Updated Mar 25, 2018

A look at Lebanon's upcoming election

Lebanese President Michel Aoun and Prime Minister Saad Hariri attend a cabinet meeting.

Lebanese President Michel Aoun and Prime Minister Saad Hariri attend a cabinet meeting. Photo: Muhammed Ali Akman / Anadolu Agency / Getty Images

Lebanon is having its first parliamentary election in almost 10 years on May 6.

The bigger picture: The U.S. had concerns that Iranian-backed Hezbollah would sweep the election. But Dr. Joseph Gebeily of the Lebanese Information Center tells Axios that there's "less anxiety" about a Hezbollah victory because of the group's waning popularity. Meanwhile, incumbent President Michel Aoun and Prime Minister Saad Hariri run again after "a lot of disappointment" over the last year, Gebeily said.

Electricity and trash clean-up

These are two areas that have gone largely unattended to in Lebanon.

  • Gebeily told Axios there are no power or trash-processing plants being built in the country: "It's not clear why nothing is happening...this is a big failure of the government."
  • Currently, power is being provided by ships from Turkey, which overcharges.

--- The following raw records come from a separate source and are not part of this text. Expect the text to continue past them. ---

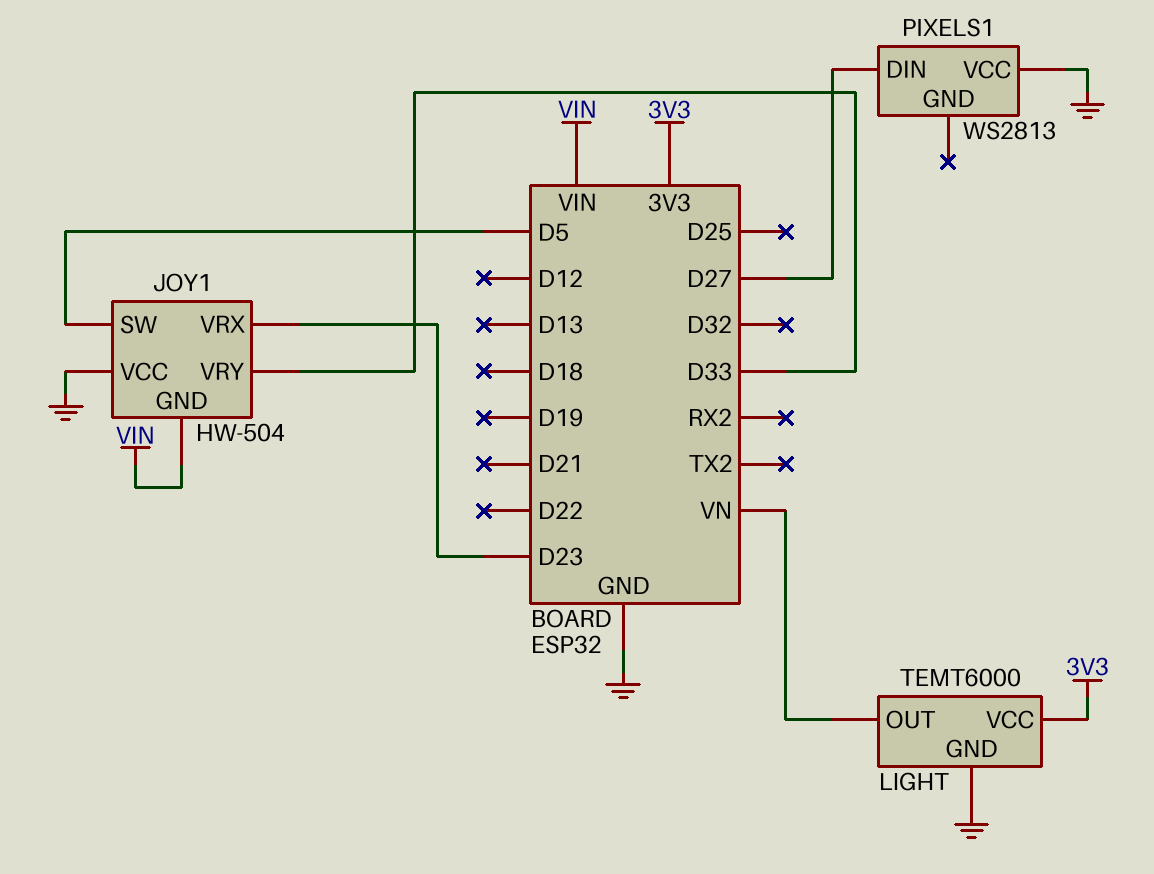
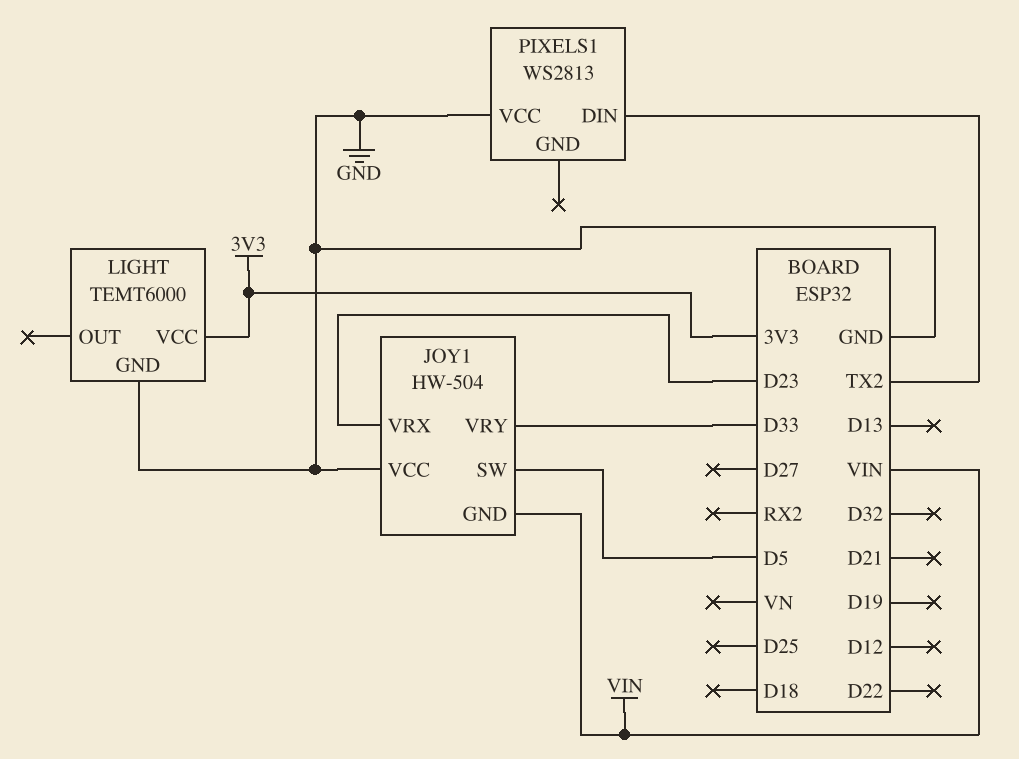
LIGHT pin OUT: VN -> none
PIXELS1 pin DIN: D27 -> TX2

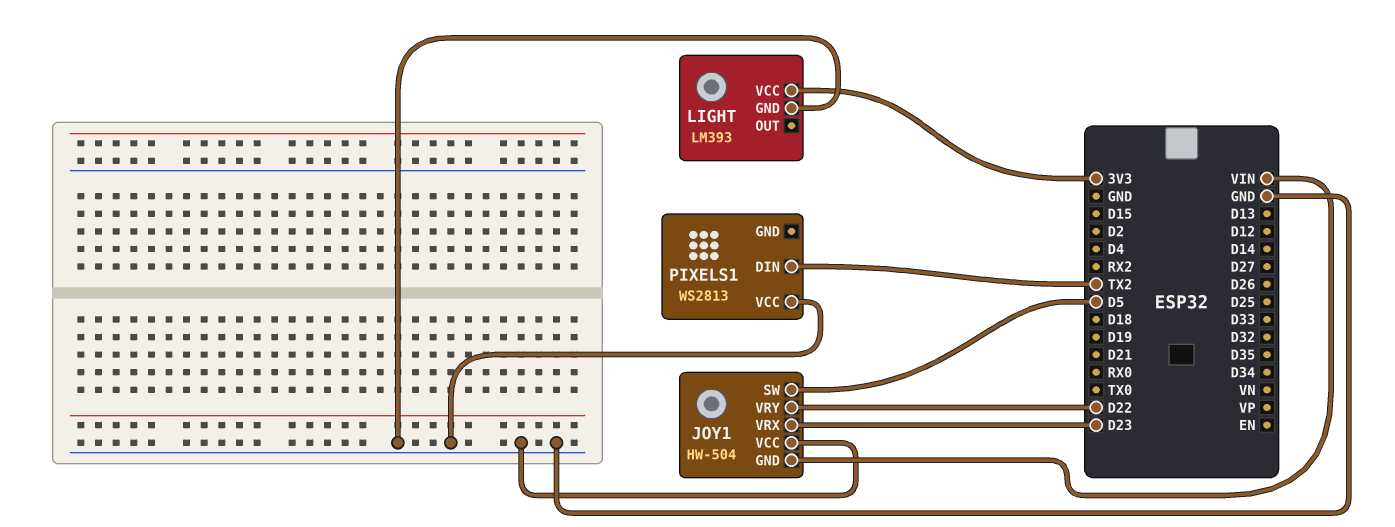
JOY1 pin VRY: D33 -> D22
LIGHT: TEMT6000 -> LM393

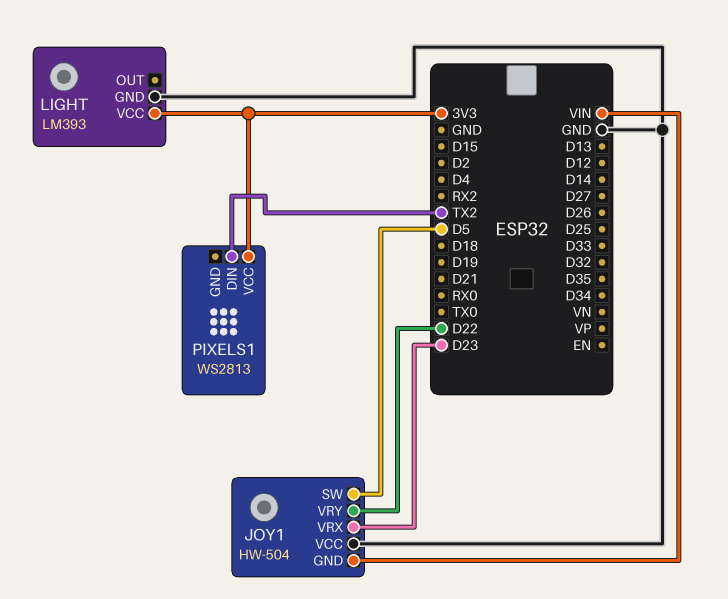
PIXELS1 pin VCC: GND -> 3V3

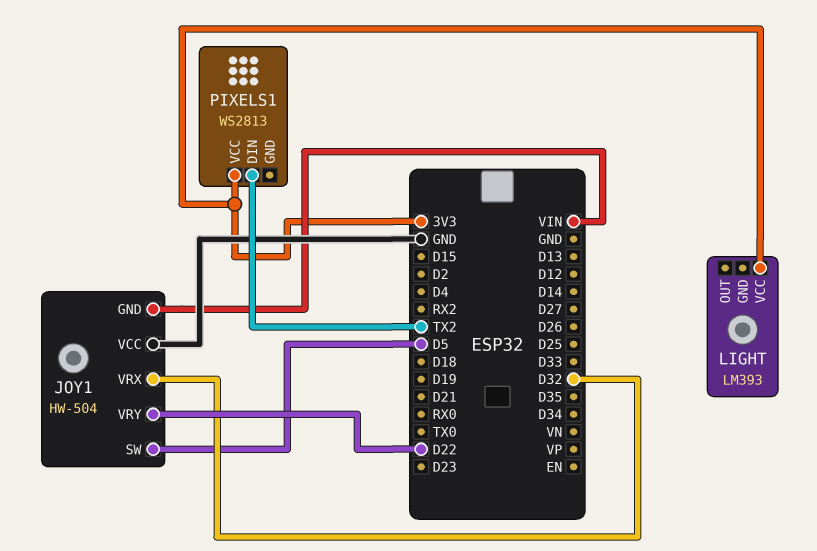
JOY1 pin VRX: D23 -> D32
LIGHT pin GND: GND -> none

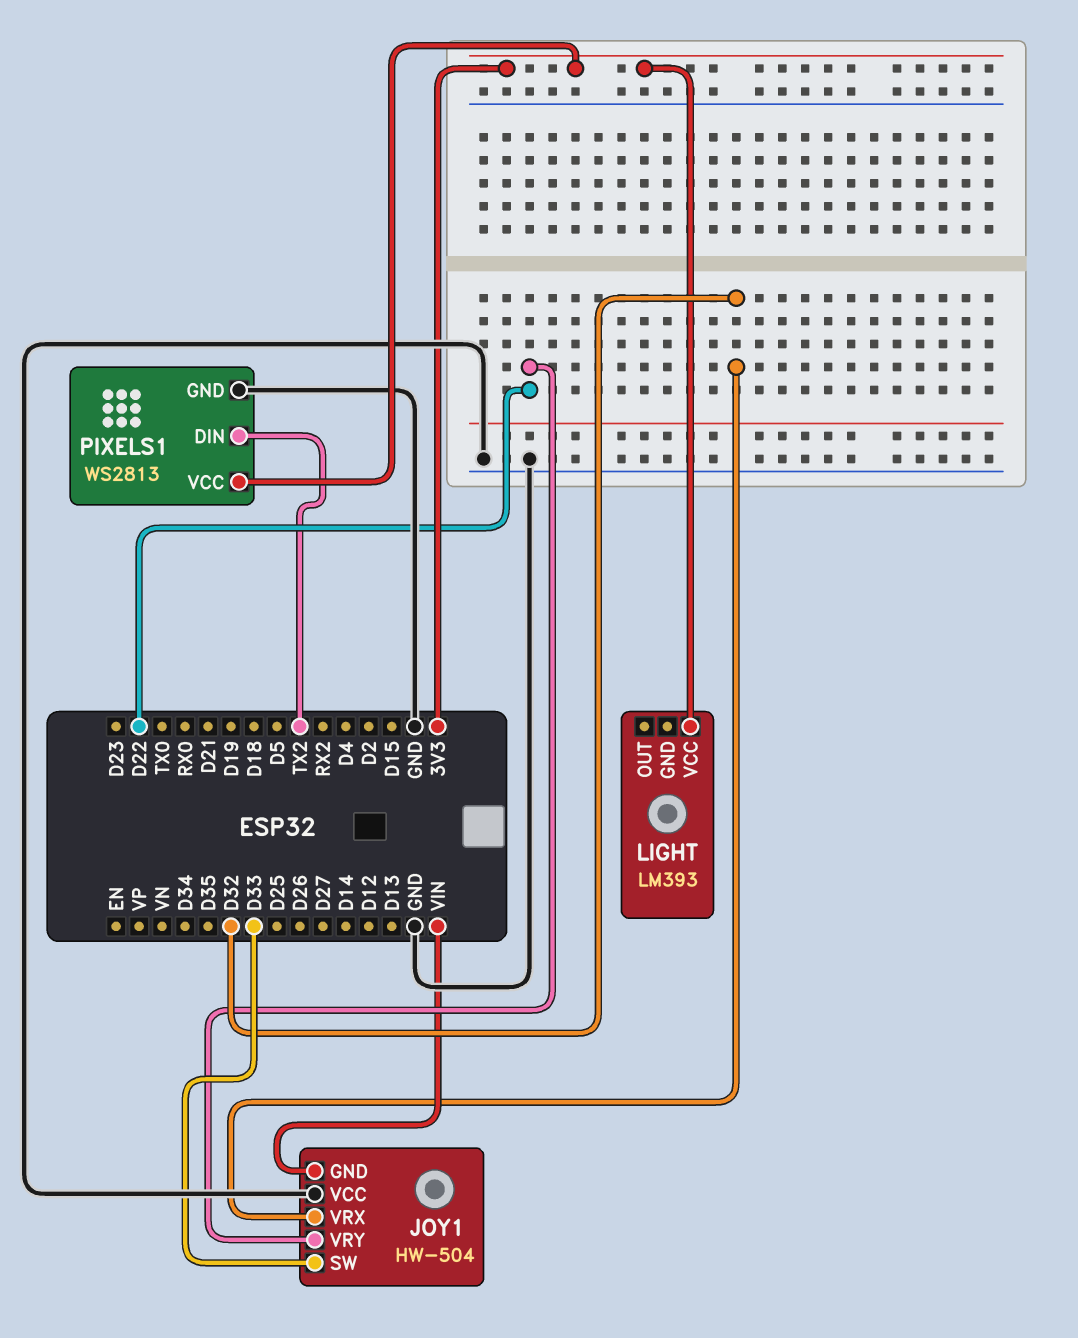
JOY1 pin SW: D5 -> D33
PIXELS1 pin GND: none -> GND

Hariri and Aoun back this method, but have been criticized of accepting payments from the company organizing the ships. Meanwhile, the ships are keeping the lights on.
  • "The fact that so far Hariri and Aoun are refusing to consider other options almost proves that theory," added Gebeily.

Out-of-country voting

This is the first time Lebanese expats will be allowed to vote.

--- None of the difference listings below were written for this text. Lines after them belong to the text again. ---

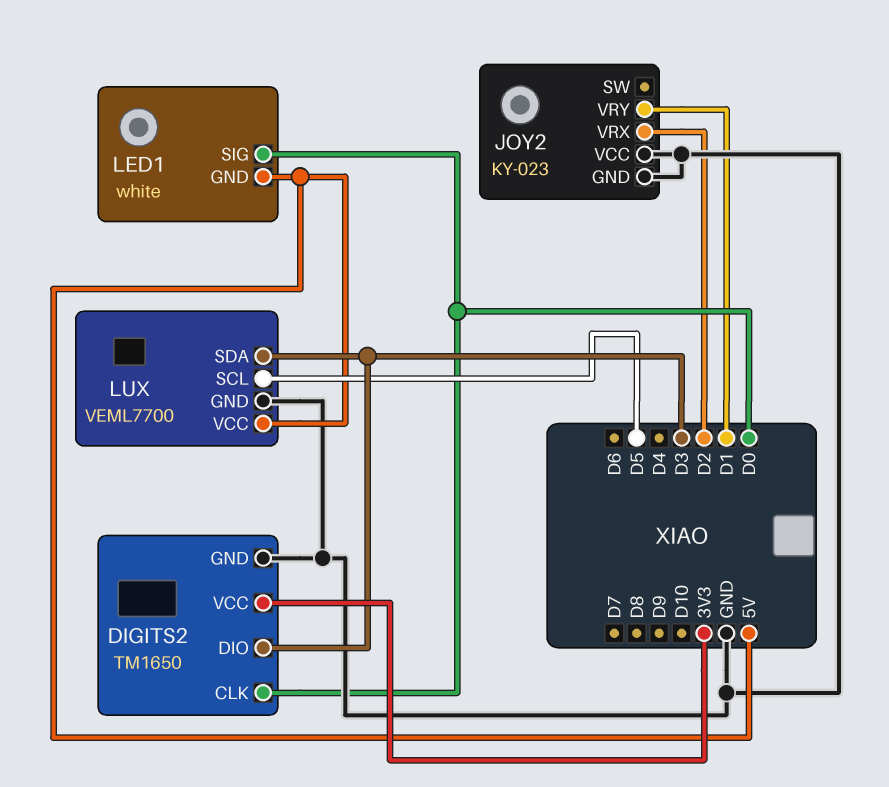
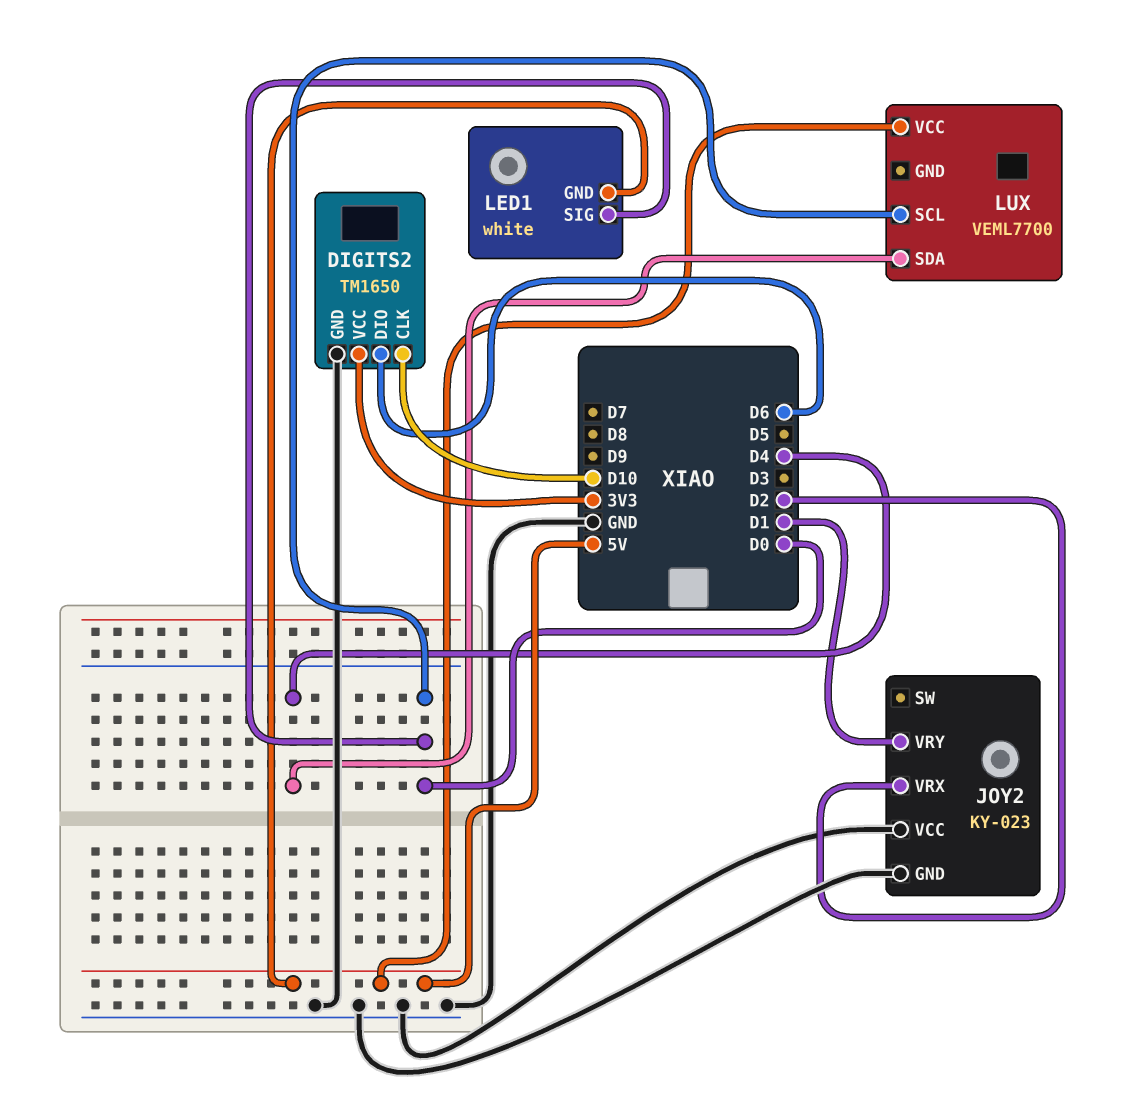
DIGITS2 pin CLK: D0 -> D10
DIGITS2 pin DIO: D3 -> D6
LUX pin GND: GND -> none
LUX pin SCL: D5 -> D0
LUX pin SDA: D3 -> D4

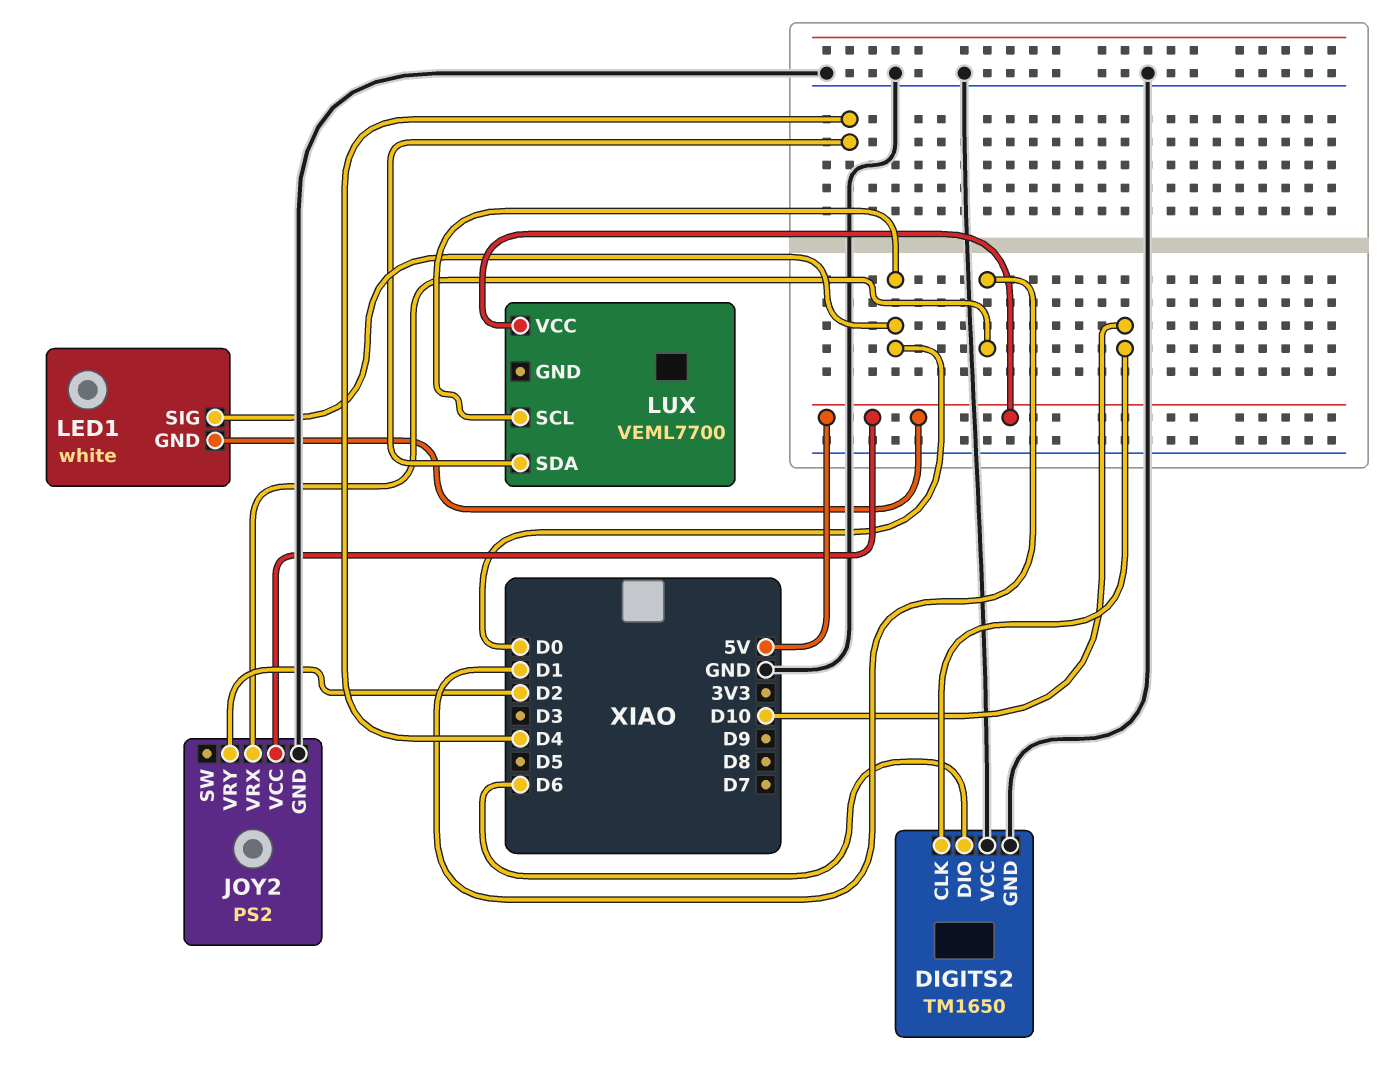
DIGITS2 pin VCC: 3V3 -> GND
JOY2: KY-023 -> PS2
JOY2 pin VCC: GND -> 5V
JOY2 pin VRX: D2 -> D1
JOY2 pin VRY: D1 -> D2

  • But, but, but: Of about 2 million expats, only around 90,000 are registered to vote. In the U.S. alone, only 10,000 of half a million Lebanese registered.
  • Gebeily says this will still be interesting to watch, given that expats are "less subject to briberies," which are frequent from candidates.

The uncertainties

  • The Christian districts could be where the country sees "significant seats at play," Gebeily said: Christians are "split between Aoun and [Samir] Geagea," who heads the Lebanese Forces.
  • Hariri will be challenged more than usual. Gebeily said there are candidates registering to run against him, who used to run on his list, though it's expected he'll still be victorious.
  • Aoun is also facing a challenge, because he didn't achieve much in office. He's been asking voters for another chance, Gebeily told Axios, saying: "We promise we're going to do what you expect from us."

A State Department Spokesperson told Axios: “We look forward to free, fair, and transparent parliamentary elections in May...we stand firmly with the Lebanese people and Lebanon’s legitimate state institutions as Lebanon faces formidable challenges as well as threats in the region.”